On his way out the door Dr. R told us the medical term for what is going on with Mom's heart. I did not quite understand the full phrase and it was not something I had heard before, but I did catch the ending which was "tachycardia." So after I got home I asked Dr. Google about it, and based on what I recall Dr. R saying about what is actually happening, I'm 99% sure he said this condition is supraventricular tachycardia. (That's 11 syllables, more than twice as many as "amyloidosis.") A quick read of the Wikipedia article tells me it is rarely a serious condition, and the treatments vary depending on the type of supraventricular tachycardia. So right now it does not seem like it's something to worry too much about.

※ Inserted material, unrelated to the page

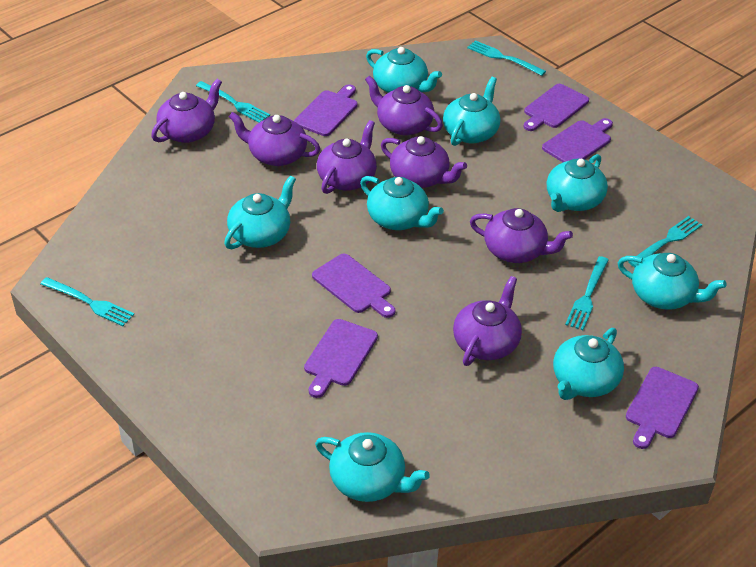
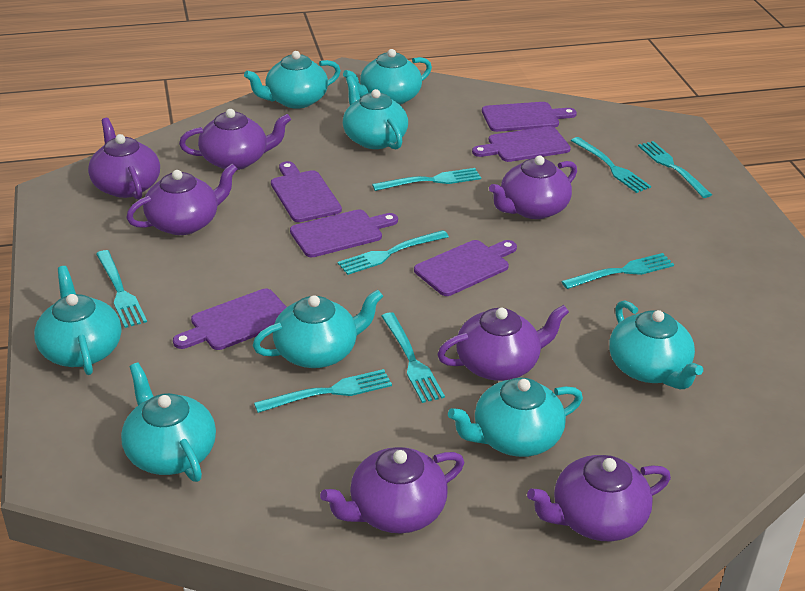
turquoise fork: 5 -> 8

In other Mom news, her hemoglobin has been having some ups and downs this past month. On January 14, her hemoglobin was up to 12.8 so they stopped given her Epogen during dialysis. Unfortunately it was back down to 10.1 two weeks later, and most recently back up to 11. It is not considered "low" unless it goes below 10, so there is nothing to really worry about yet. We are a couple of weeks past the due date for another trip to the hospital for another GI bleed, so we're keeping our fingers crossed.

In other family news, I had my annual physical last week. Still no signs of kidney problems, so that's good news.

In other other news, someone I went to college with had been posting on Facebook about her mother being in the hospital for several days. She decided to start a CaringBridge page to keep friends and family updated instead of putting all of that on Facebook. I was reading the first entry where she was describing when her mother first became ill and what the symptoms were, and then what was going on with this most recent hospital stay and how the doctors could not determine what the problem was. Then my jaw dropped when I read that she had finally been diagnosed with AL amyloidosis. Small world, eh? I sent her an email telling her about me and Mom, and included some links to the best places to get info online. Hopefully her mother can start healing now that she finally has a diagnosis.

That's all for now. Hopefully I'll get an article review published by the end of the month.

=====Monthly Blog Status Update===== 

As of January 31, 2015:

Total posts: 147 (2 in January)

Total pageviews: 23,000 (~600 in January)

Email subscribers: 12 (unchanged)

Total number of countries that have viewed the blog: 101

No new countries viewed the blog in December.